A shameful betrayal

July 8, 1998
Issue 

Editorial: A shameful betrayal

When Prime Minister John Howard and Senator Brian Harradine announced the compromise that will ensure passage of the government's Wik legislation through the Senate, most media commentary focused on which of the two had conceded more.

Although no-one can be certain until the 300-page compromise bill is resubmitted and examined in parliament, it appears that Harradine agreed to a limitation of Aboriginal native title holders' right to negotiate about mining on pastoral properties, and that Howard yielded some ground regarding the threshold test and "sunset" clause for claims, and on making the legislation subject to the Racial Discrimination Act.

Seemingly lost in the concern over whether Howard or Harradine had "blinked" more was the central point: both negotiators were discussing what to do with someone else's property rights.

"I remain concerned and dissatisfied with the fact that indigenous Australians were specifically excluded from the process of negotiation about our rights", ATSIC chairperson Gatjil Djerrkura said.

Djerrkura is quite right. Just about everyone else imaginable — state and federal politicians, pastoralists, mining companies, farmers, business — was consulted, but the government saw no need even to inform representatives of the people whose rights were to be curtailed. Once again, an Australian government treats Aboriginal people, not as citizens, but as a conquered people.

It needs to be kept in mind what Howard's "10-point plan" was all about.

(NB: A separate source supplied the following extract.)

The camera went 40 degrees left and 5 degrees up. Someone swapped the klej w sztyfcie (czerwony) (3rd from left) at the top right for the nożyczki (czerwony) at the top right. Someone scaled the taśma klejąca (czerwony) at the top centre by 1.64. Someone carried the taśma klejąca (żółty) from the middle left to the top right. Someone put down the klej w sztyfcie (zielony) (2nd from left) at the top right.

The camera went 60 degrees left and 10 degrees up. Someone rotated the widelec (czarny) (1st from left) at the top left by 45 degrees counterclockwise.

The High Court, in its Wik judgment, had upheld certain native title rights in regard to property subject to pastoral leases. The aim of the government's amendments to the Native Title Act was to reverse as much as could be reversed of the High Court ruling.

The Coalition government had a clear precedent here: the Keating Labor government had done much the same thing with its 1993 Native Title Act, which curtailed Aboriginal rights recognised by the High Court's Mabo decision. It is therefore not surprising that in April the Labor "opposition" in the Senate voted to approve eight or eight and a half points of Howard's 10-point racism.

Ironically however, the inability of the House of Representatives and the Senate to agree on precisely how much to reduce Aboriginal rights meant that no new legislation had been passed. Legally, therefore, the High Court Wik ruling remained in force.

That situation would have been preferable to any version of the government's legislation. But there was no chance of either government or opposition allowing it to continue, because the mining companies were insisting on the maximum extinguishment of the right to negotiate. They will now have their way.

Aboriginal interests have been betrayed throughout the entire dispute over the Wik legislation: by the Coalition, by the ALP and by Harradine. Honest people benefit when thieves fall out, according to the proverb. But in the parliamentary den of thieves, the falling-out is never that serious.